The deck progresses. Although I am lately preoccupied a lot more by the "should have"s than by the "should"s. For instance, I think perhaps I should not have bought the Azek railing that I bought. Mostly because I did not properly plot out just how my railing would attach to the rim joists of the deck. Mostly because my deck-building book didn't say I really needed to. You just notch the 4x4 posts and plop them down as you need then along the edge, and string the rails between them.

(Things get pretty wordy and impractically detailed here for a couple of paragraphs. You might want to skip ahead to the parentheses below.)

But then there's the issue of the rail sleeves I bought, which fit nicely over 4x4 posts that are not notched, and which disappear neatly into the decking as they plunge in behind the rim joists they were bolted to before the decking was applied. But I already applied my decking, and did not build any posts in.

Nor could I have, to be fair - the outer rim joist would up being double on one side and triple on another, meaning I would have had uneven and oddly-inset posts had I placed them that way. Of course, now I'm faced with the notion of having oddly incomplete post sleeving, since once the posts drop below the level of the deck on the outside, the post sleeve will stop.

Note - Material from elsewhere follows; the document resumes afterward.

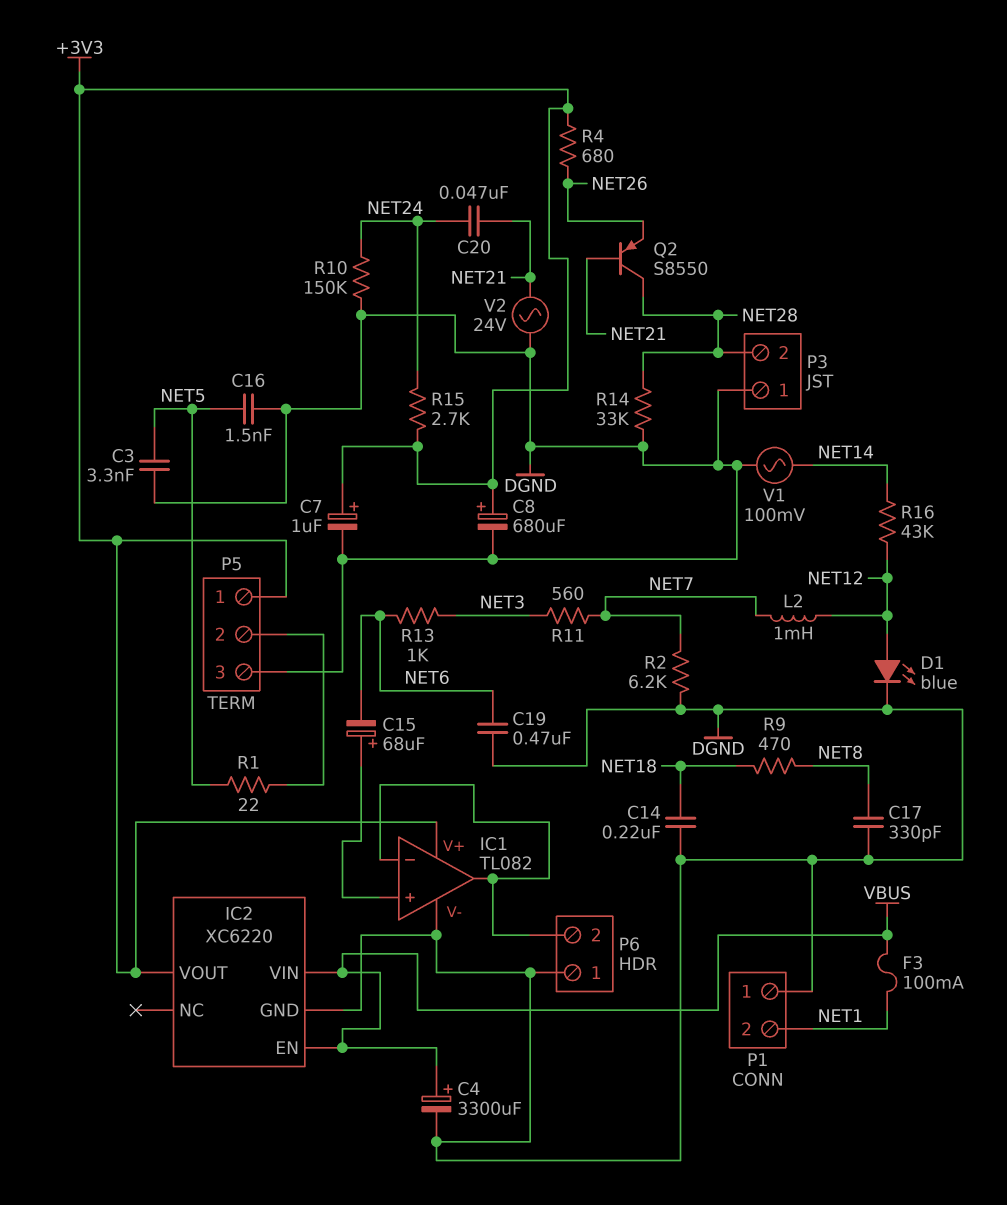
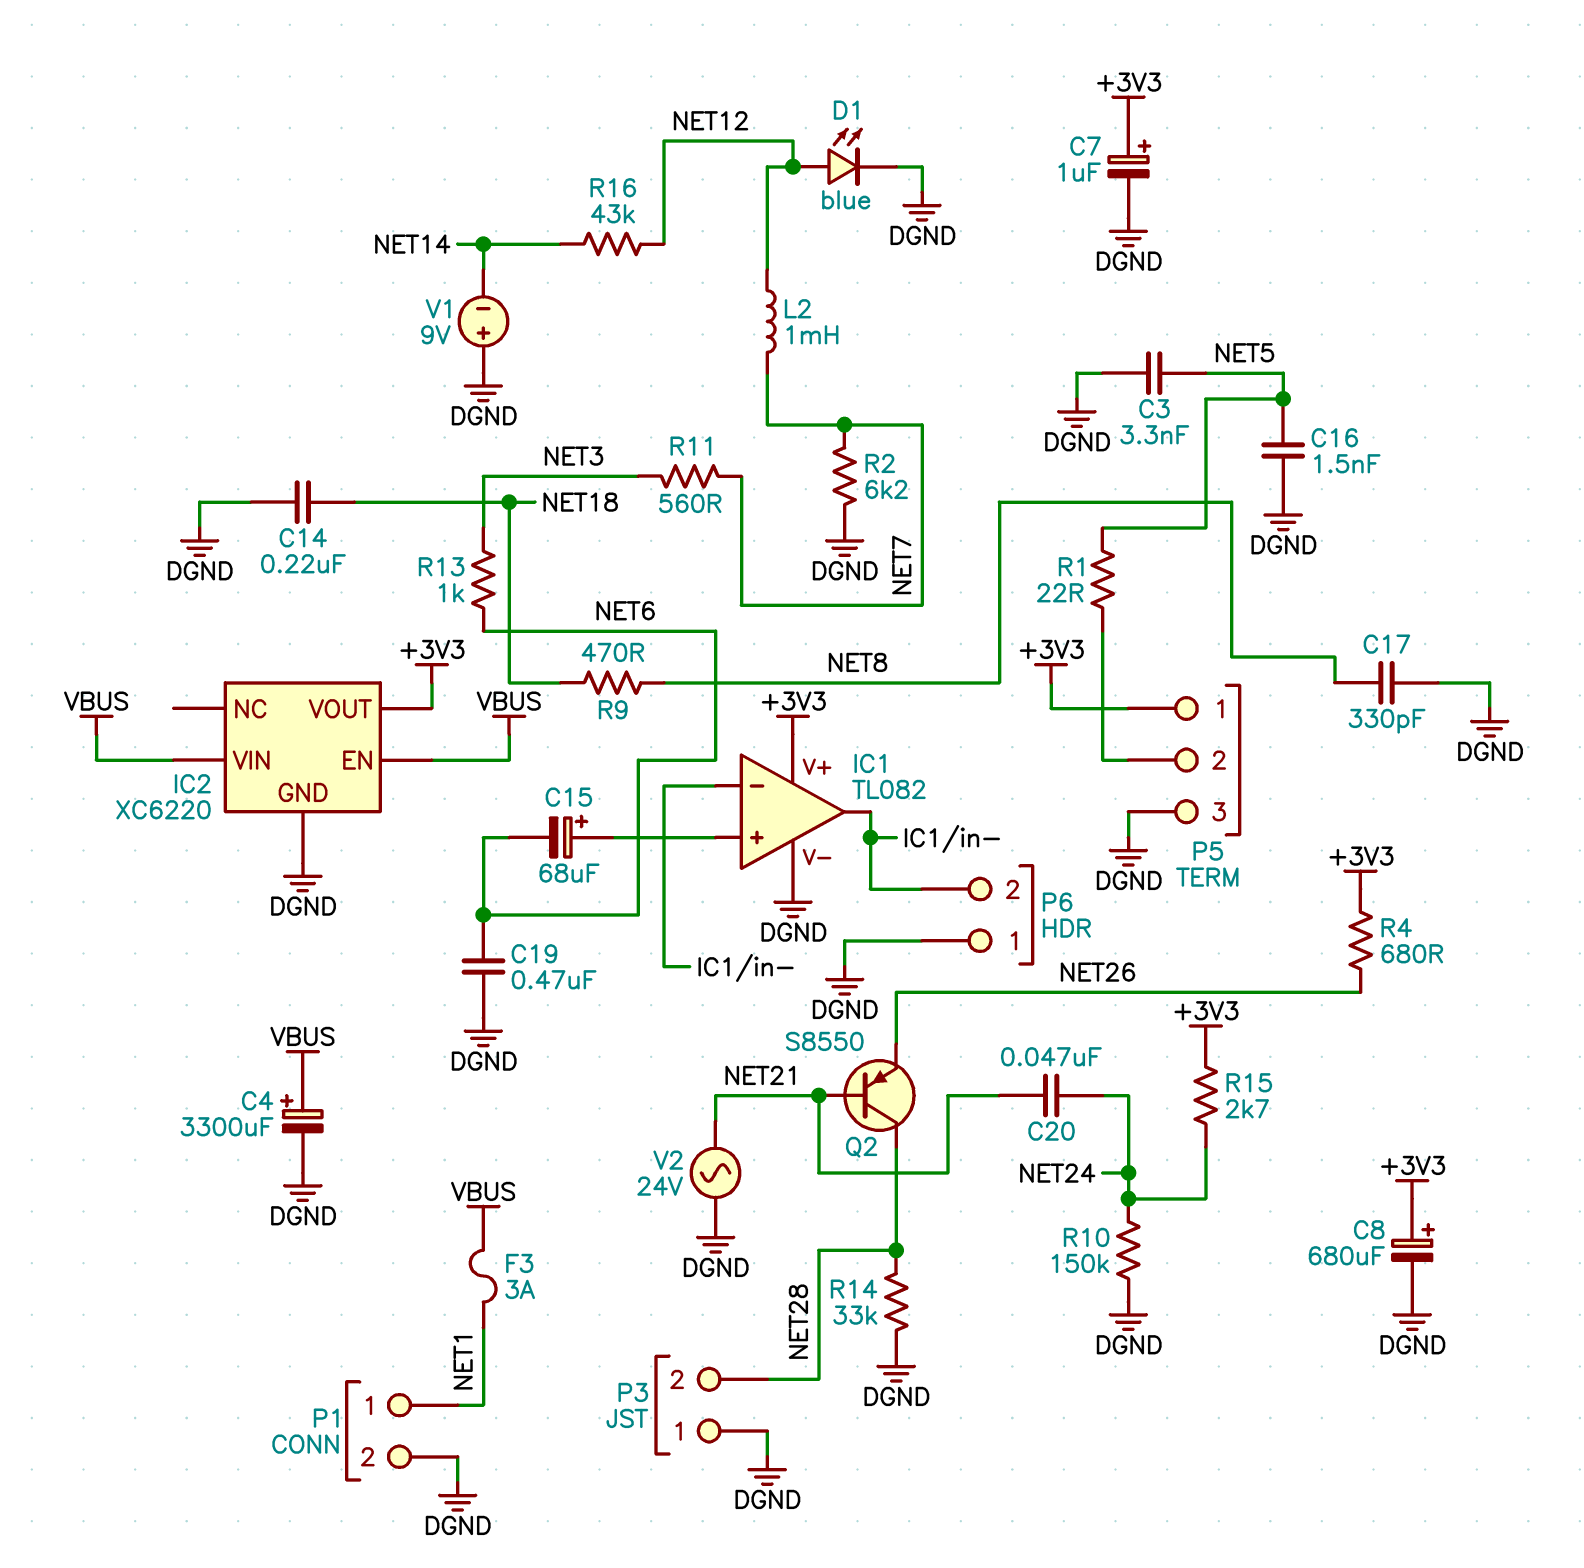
F3: 100mA (NET1, VBUS) -> 3A (NET1, VBUS)
P1 pin 1: DGND -> NET1
P1 pin 2: NET1 -> DGND
V1: AC 100mV (DGND, NET14) -> 9V (plus DGND, minus NET14)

Probably - I don't think I can fit the post sleeve over the bolt heads that will protrude from the lower faces of the 4x4 posts. Maybe I can, but I doubt it. Meaning that I would have to end the post sleeves at the level of the decking, and then surround the bottom of the posts with the joist-covering Azek sheeting I also bought. Which, I think, will look weird. So it's beginning to seem that all my remaining options are going to look somehow weird. Leaving me feeling paralyzed and pressed for time at the same time - the summer is ending, here, and I have no rails on the deck. Or stairs. It's covered, and that looks fine, but it's still not serviceable. And I'm not sure how to go about making it so tomorrow. Beginning to feel like I'll need advice from an expert, and that this expert is going to say "You should have thought this through better", which will make me feel very hot and trembly and sweaty. A feeling I am accustomed to having in association with carpentry in general.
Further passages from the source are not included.